Klaus Toft, “Killers in Eden” (2004)
Made for the Australian Broadcasting Corporation, this television documentary explores an intriguing partnership forged between humans and wild animals that may have existed for hundreds of years and which died out in the middle of the 20th century. Before the British established colonies in Australia, indigenous people living around Twofold Bay in the extreme southeastern part of Australia relied on orcas (killer whales) to drive larger baleen whales into the bay to be killed by the people for meat. Over time, the Yuin tribal people came to regard the orcas as their totem animal and spiritual brothers and sisters. When Europeans arrived in the area in the early 1800s and established a whaling station, they employed local Yuin men as harpoonists. At first the whites regarded the local orcas as pests but the Yuin persuaded the British to work with them. The animals would drive baleen whales into Twofold Bay where they could be killed by the humans, and alert the men to the victims’ presence. Both humans in their flimsy boats and the orcas co-operated in harassing and killing the whales. For their help, the orcas received the tongues of the dead whales as per Yuin tradition and also fed on the birds and fish that came to pick at the whale carcasses.
With a mix of interviews with a zoologist and local people old enough to have seen first-hand the partnership between whalers and orcas, archived documents, some computer-generated animation, voice-over narration and re-enactments of actual whaling trips, the documentary delivers a highly informative and engaging story of how two intelligent species worked together and came to respect one another. The major thrust of the film’s narrative enquires into whether the orcas acted on pure instinct and self-interest (if that’s the correct term) or if their co-operation was voluntary and based on trust and a desire for sociability with individuals that happened to be an alien species. It becomes obvious (though this could be also due to the film-makers’ desire to portray orcas in as positive a light as possible) that the orcas are cunning opportunists capable of exploiting new hunting situations to their advantage and since their reasons for hanging around Twofold Bay meshed with those of the humans, the two species readily formed a mutual hunting partnership. In particular, a close relationship formed between one whaler, George Davidson, and an animal called Tom which was a leader of one pod; indeed, several orcas were known by and received names from the whalers.
The descriptions of how the humans and orcas worked together are thrilling and interviewees mention orcas saving the lives of humans on a number of occasions while hunting and killing baleen whales. The re-enactments and the quick editing of shots also draw viewers’ attention to the danger of hunting and harpooning whales.

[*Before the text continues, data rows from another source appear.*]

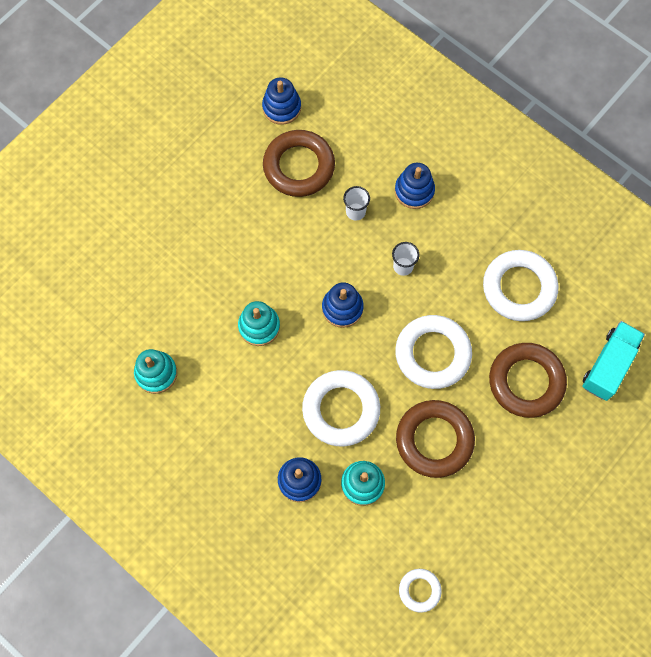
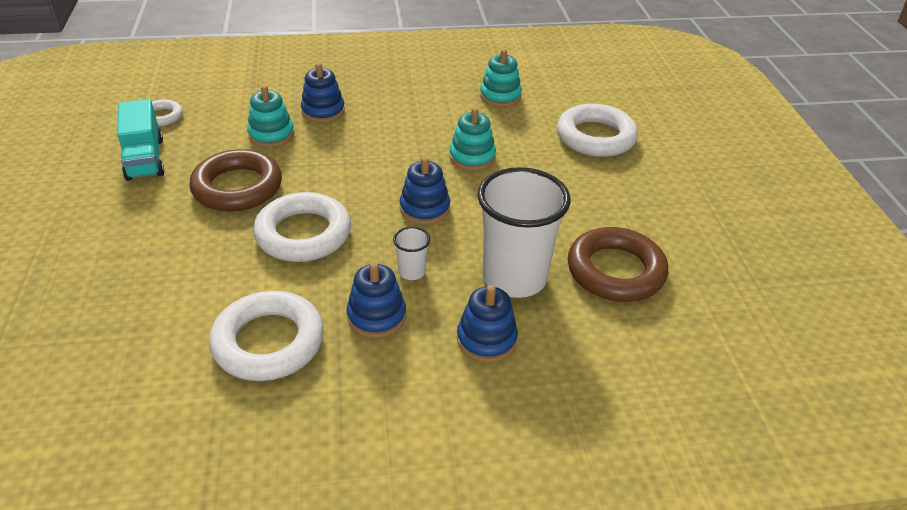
camera: 130 degrees right, 30 degrees down
(281, 107) = (710, 303): blue stacking toy -> blue stacking toy (376, 316)
(341, 409) = (341, 157): white ring -> white ring (595, 137)
(355, 212) = (514, 278): white cup -> white cup, size x2.35
(526, 382) = (183, 275): brown ring -> none
(608, 365) = (92, 349): turquoise truck -> turquoise truck (145, 159)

No partnership, however ideal, is without its tragedies that threaten to break it up and the mutual arrangement between the whalers and the orcas of Eden is no different – there is mention of an incident in which an outsider from beyond Eden thoughtlessly butchers a stranded orca. He is chased away but from then on, the local Yuin people refuse to work any more with the whites and the orcas behave erratically as well. In the end, a few orcas led by Tom continue working with the whites. Not long after, with the death of Tom in September 1930, the orcas and whalers end their partnership: by then, the global whaling industry has decimated most baleen whale populations on the high seas and the number of baleen whales migrating twice a year past Eden has tumbled dramatically to almost nil.
The documentary is as much about preserving a record of a unique episode of human-animal co-operation and co-existence in history and making it known to the outside world as much as possible before the last people who have had first-hand experience of witnessing whalers and orcas working together die. Tom’s skeleton was cleaned after his death and is on display in a local museum in Eden. The town still survives and one of its main industries is now whale-watching, as whales have resumed their annual migrations up and down the New South Wales coast: a fitting and happy irony to conclude the documentary on.